In the past century many Christian writers have addressed the question
of innocent suffering in warfare none more so than the German theologian Jürgen Moltmann. As a young
man aged seventeen Moltmann was conscripted into the
German air force. He was trained as an anti-aircraft gunner, barely survived
the Hamburg fire storm and was captured by the British in Belgium. Between 1945 and 1948 Moltmann
was a prisoner of war in England and during this time he notes that he
'wrestled with God in order to survive the abyss of senselessness and guilt'.
Following his return to Germany, Moltmann trained for
ordination, served as a country pastor and eventually became a professor of
theology at Tübingen University. Moltmann's
whole outlook and theology has been forged by war and human suffering and,
although other theologians, most notably his compatriot Dorothee
Sölle have taken up similar themes, without doubt Moltmann's contribution has been the most influential.

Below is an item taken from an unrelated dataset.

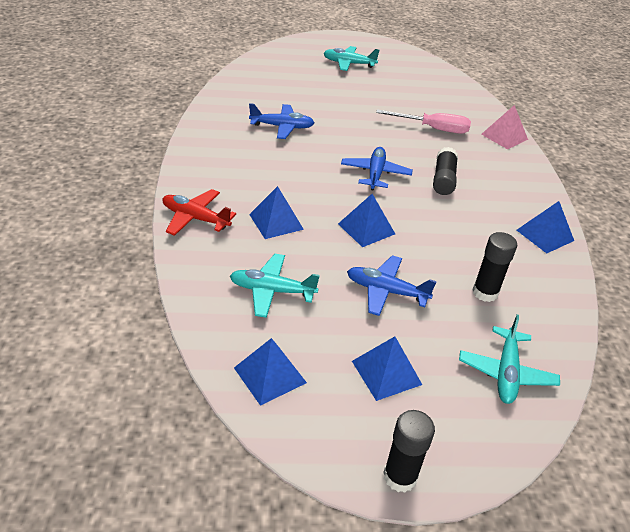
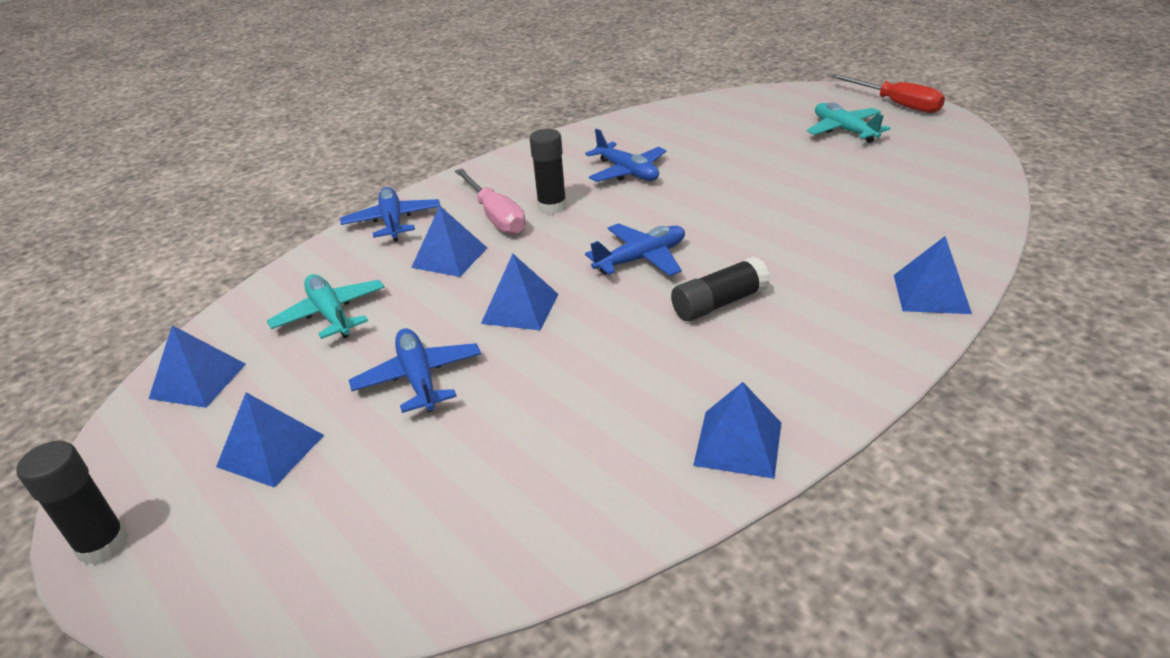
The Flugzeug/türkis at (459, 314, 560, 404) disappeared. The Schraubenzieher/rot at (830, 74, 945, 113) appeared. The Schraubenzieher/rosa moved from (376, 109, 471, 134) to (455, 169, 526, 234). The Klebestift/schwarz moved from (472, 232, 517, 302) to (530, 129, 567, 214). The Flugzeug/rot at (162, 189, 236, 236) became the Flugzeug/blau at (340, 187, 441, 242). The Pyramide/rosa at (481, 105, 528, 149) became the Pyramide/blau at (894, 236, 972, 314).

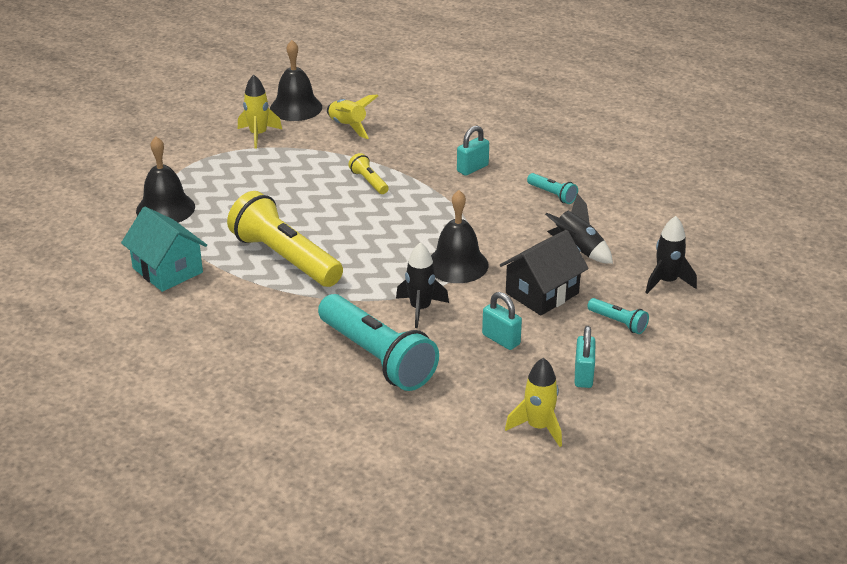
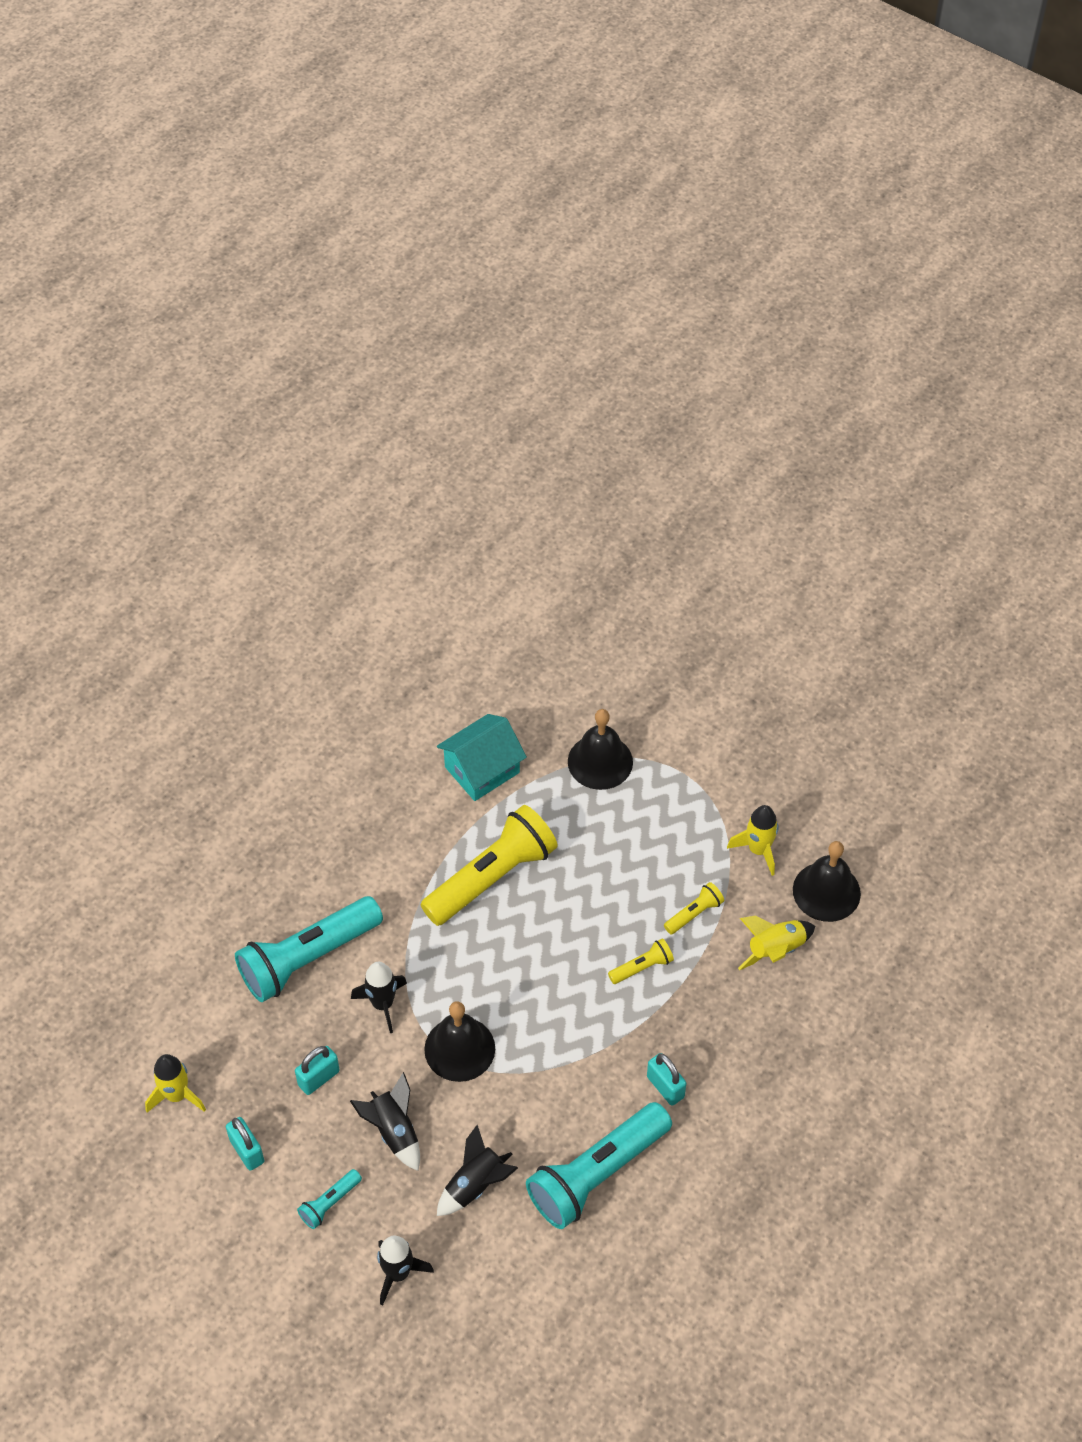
The Taschenlampe/gelb at (664, 882, 724, 935) appeared. The Haus/schwarz at (500, 230, 589, 316) was replaced by the Rakete/schwarz at (350, 1072, 420, 1171). The Vorhängeschloss/türkis at (575, 326, 595, 388) turned 45 degrees clockwise. The Taschenlampe/türkis at (527, 173, 578, 204) changed to 2.27 times the size.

In three books which have become classics (Theology of Hope, 1967; The Crucified God,1974 and The Church in the Power of the Spirit,
1977), Moltmann argues the following.
a. Drawing in part on the ideas of the
English First World War chaplain, Geoffrey Studdert-Kennedy (better
known as Woodbine Willie and
incidentally earlier in his life a teacher at Calday
Grange Grammar School) Moltmann contends that the
supreme moment in the New Testament is when Jesus utters the words from the
cross; 'my God, my God, why have you forsaken me' (Matt 27: 46). At that moment
the God of the Trinity shares fully in the experience of human suffering. God
does not will suffering, but shares it with humanity. God is not only the
powerful creator, but is also the powerless victim and servant.
b. Just as Jesus in his death was identified
with the present state of the world with all its negativity and suffering, so
the resurrection both contradicts the cross and is both a promise for the total
transformation of all reality and the hope
for all people.
c. Strongly influenced by the Lutheran pastor
and Nazi victim, Dietrich Bonhoeffer (1906-45), Moltmann argues that the work of the church should be to
show solidarity with the poor and oppressed and to realise that its commitment
should be to God alone.
Traditionally the church has been loyal to the state,
but Moltmann argues that the Christian's loyalty can
only ever be provisional, because the church must always be open to the
prompting of the Holy Spirit. Ultimate allegiance must be to God and neighbour.
Loyalty to any secular institution, even to the church as an institution, can
never be absolute. This was a particular problem for the Lutheran church in
Germany in the 1930s, but was not absent from the reaction of English church
leaders to both the First and Second World Wars. In the First World War, the
Bishop of London - Arthur Winnington-Ingram - urged
new recruits, for instance, to kill in the name of Christ and in the Second the
Bishop of Chichester - George Bell - caused controversy by being the only major
church leader to question the saturation bombing of Germany. In the
nineteen-eighties Archbishop Runcie upset Mrs
Thatcher and many in the church by calling for prayers for the families of Argentinian war dead.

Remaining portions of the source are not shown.